MATA INDONESIA, WASHINGTON – Di sela-sela aksi demonstrasi besar-besar perihal kematian George Floyd, Presiden AS Donald Trump malah mengunjungi gereja di dekat Gedung Putih, Gereja Episcopal St John pada Senin, 1 Juni 2020 lalu. Di depan gereja, sembari memegang Alkitab, dia berpose dan menggelar konferensi pers singkat.
Parahnya, agar Trump dapat menyambangi gereja itu, petugas membubarkan para pengunjuk rasa yang damai di luar gerbang Gedung Putih dengan gas air mata, granat kilat, dan peluru karet.
Ulah Trump pun memantik amarah Uskup Mariann Edgar Budde dari Keuskupan Episkopal Washington, Amerika Serikat.
“Presiden hanya memanfaatkan Alkitab, teks paling suci dari tradisi Yahudi-Kristen, dan salah satu gereja di keuskupan saya, tanpa izin, sebagai latar belakang untuk suatu pesan bertentangan dengan ajaran Yesus.” ujarnya saat diwawancarai reporter CNN, Selasa 2 Juni 2020.
Hal senada juga disampaikan oleh seorang imam Yesuit bernama James Martin.
“Biarkan saya memperjelas. Ini memalukan. Alkitab bukan properti. Gereja bukan lokasi latar belakang berpose. Agama bukan alat politik. Tuhan bukan mainanmu,” kata dan konsultan untuk departemen komunikasi Vatikan dalam akun Twitternya, yang dikutip pada Rabu 3 Mei 2020.
Let me be clear. This is revolting. The Bible is not a prop. A church is not a photo op. Religion is not a political tool. God is not your plaything. pic.twitter.com/RZwPeqrwoZ
— James Martin, SJ (@JamesMartinSJ) June 2, 2020
Seorang Pemimpin agama Yahudi Konservatif di AS yang bernama Rabbi Jack Moline juga mengkritik keras kelakuan Trump tersebut.

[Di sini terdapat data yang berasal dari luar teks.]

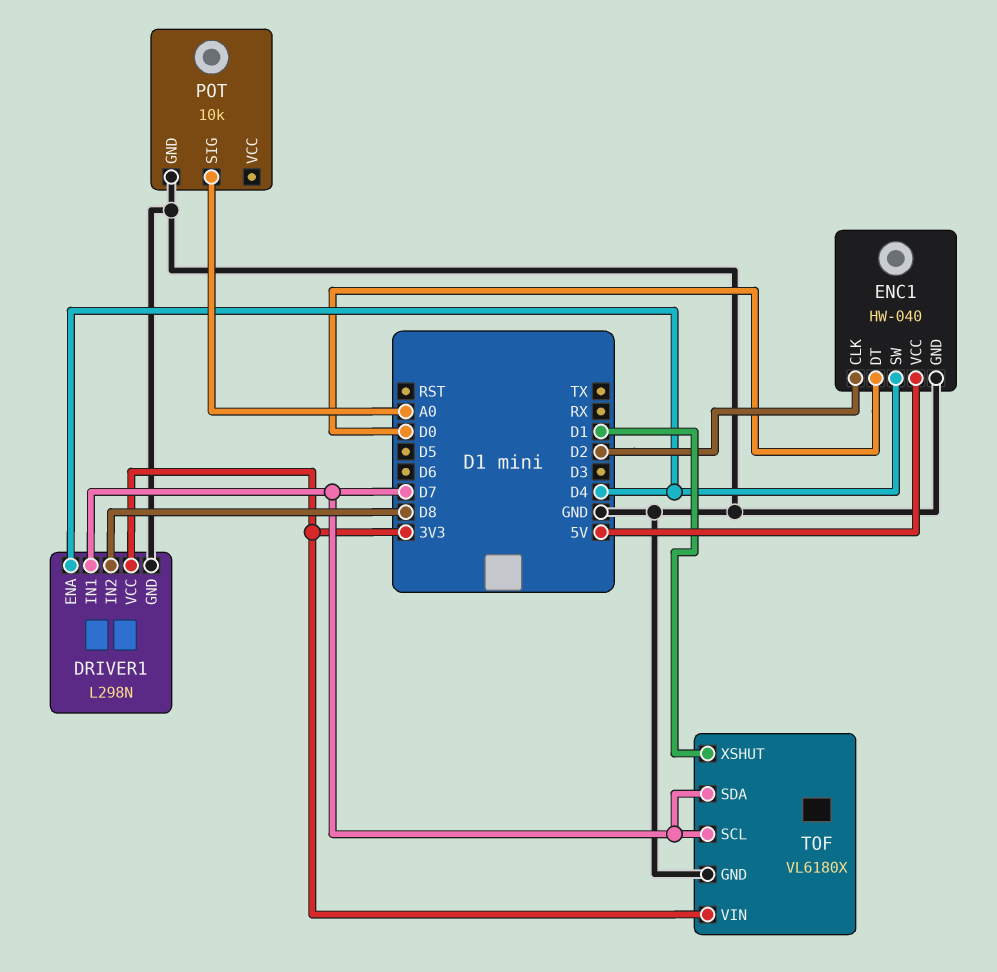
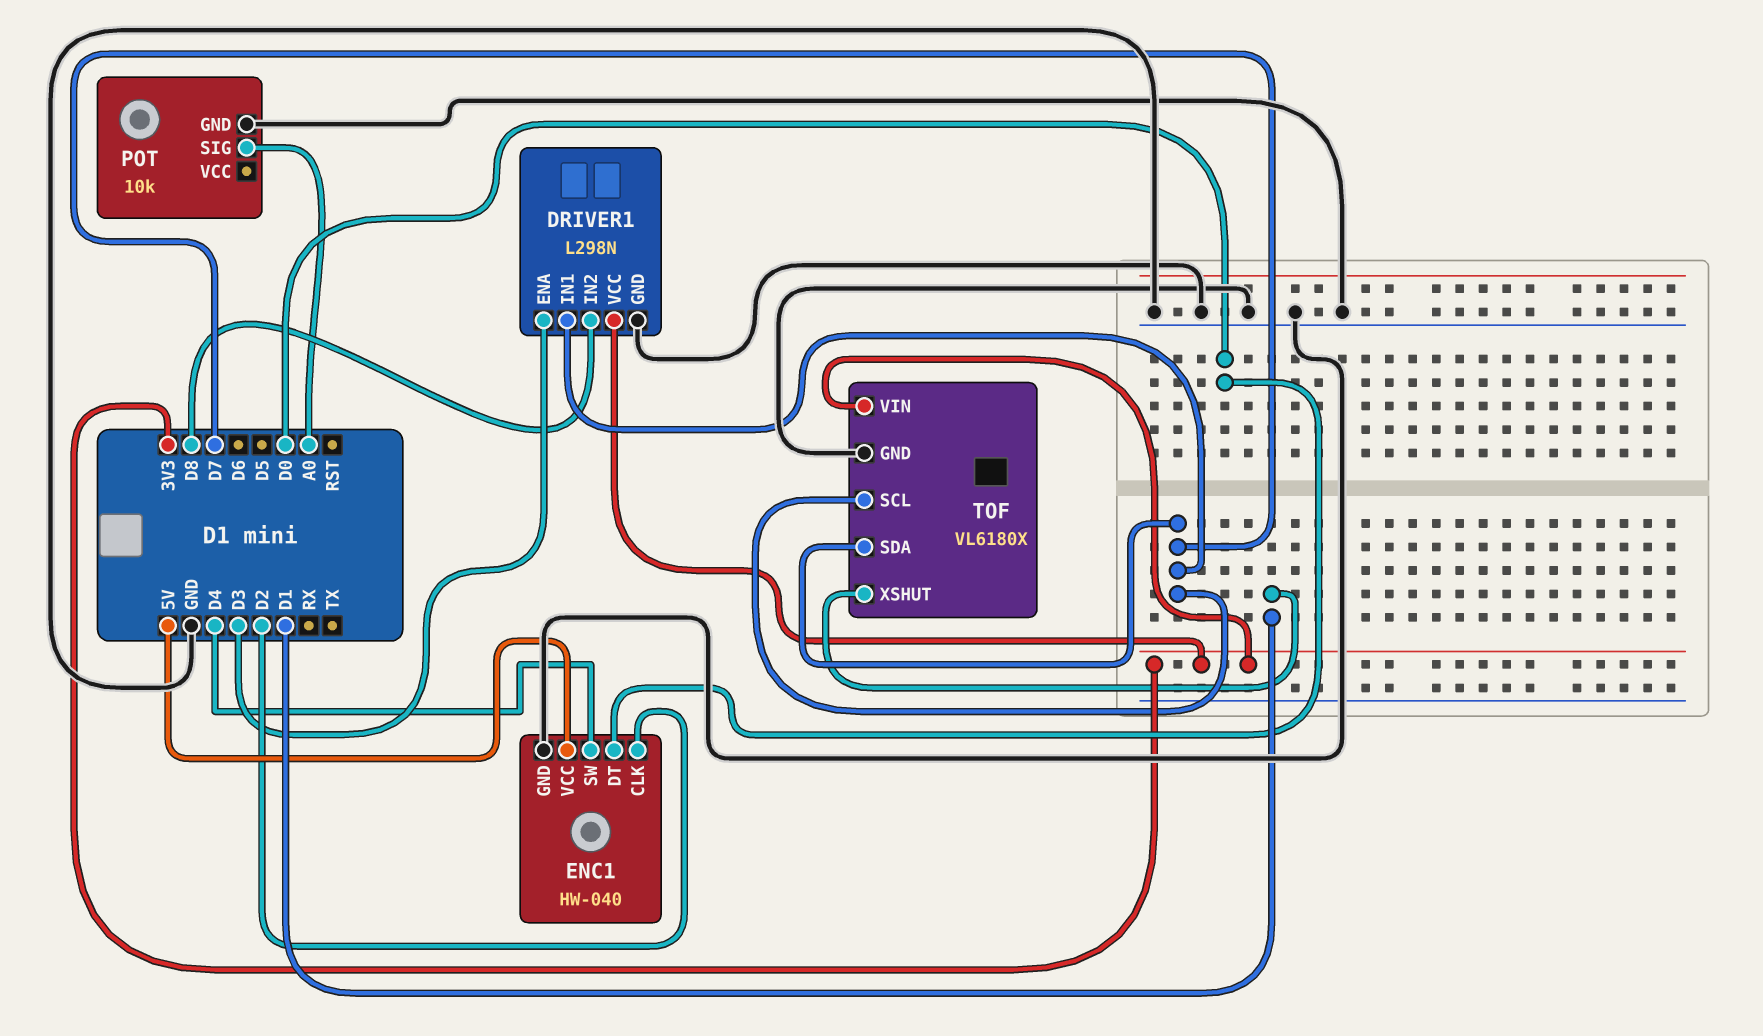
DRIVER1 pin ENA: D4 -> D3

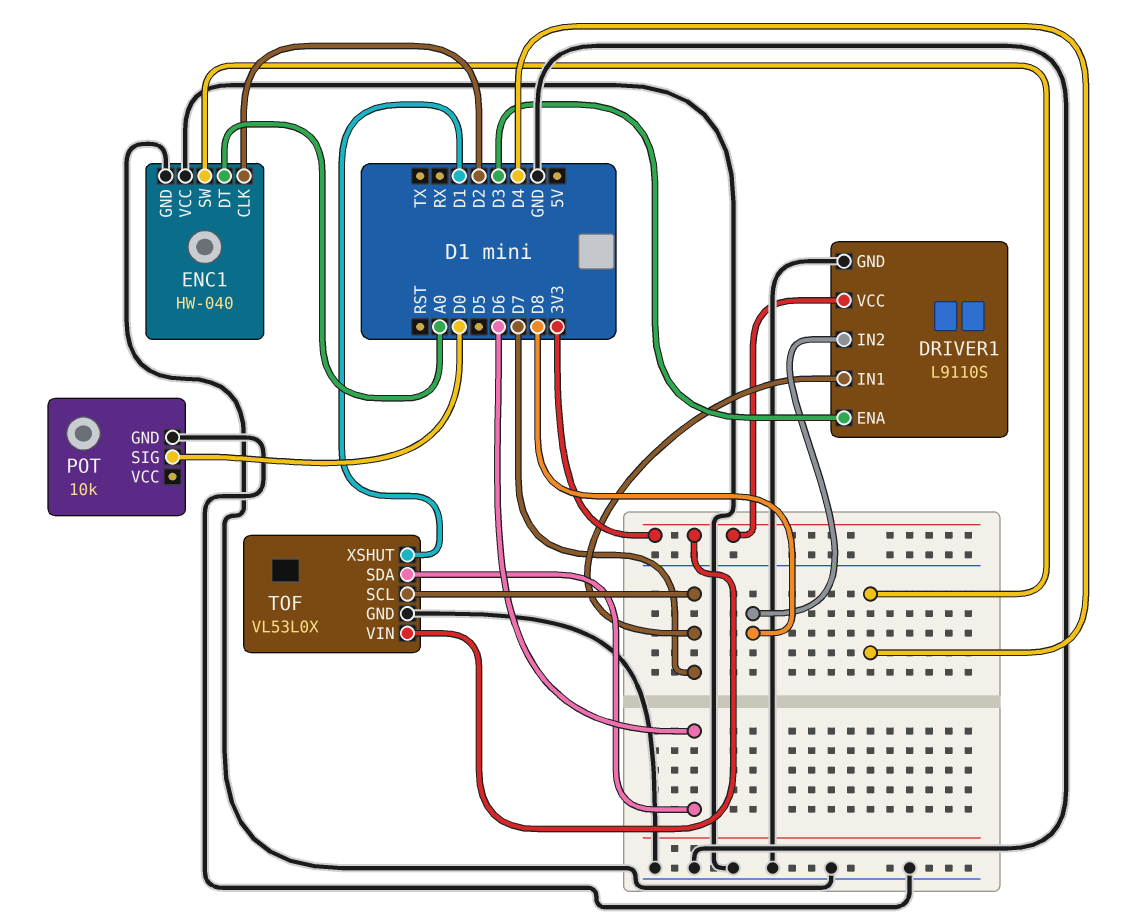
DRIVER1: L298N -> L9110S
ENC1 pin DT: D0 -> A0
ENC1 pin VCC: 5V -> GND
POT pin SIG: A0 -> D0
TOF: VL6180X -> VL53L0X
TOF pin SDA: D7 -> D6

“Melihat Presiden Trump berdiri di depan Gereja Episcopal St John sambil memegang Alkitab sebagai tanggapan terhadap seruan untuk keadilan rasial – segera setelah menggunakan kekuatan militer untuk membersihkan pengunjuk rasa damai – adalah salah satu dari banyak jenis penyalahgunaan agama yang mencolok yang pernah saya lihat,” ujar sosok yang menjabat sebagai Presiden Aliansi Antaragama tersebut.
Seperti diketahui, George Floyd adalah pria Afrika-Amerika berusia 46 tahun. Ia meninggal pekan lalu akibat kekerasan yang dilakukan seorang perwira polisi bernama Derek Chavin. Kematiannya, yang direkam dalam video, memicu demonstrasi di beberapa negara bagian Amerika.
Sebagai respon, Trump malah mengancam akan mengerahkan militer ke kota-kota untuk menghentikan protes yang berujung ricuh itu. Ia mengatakan tindakan itu akan dilakukan untuk melindungi rakyat Amerika.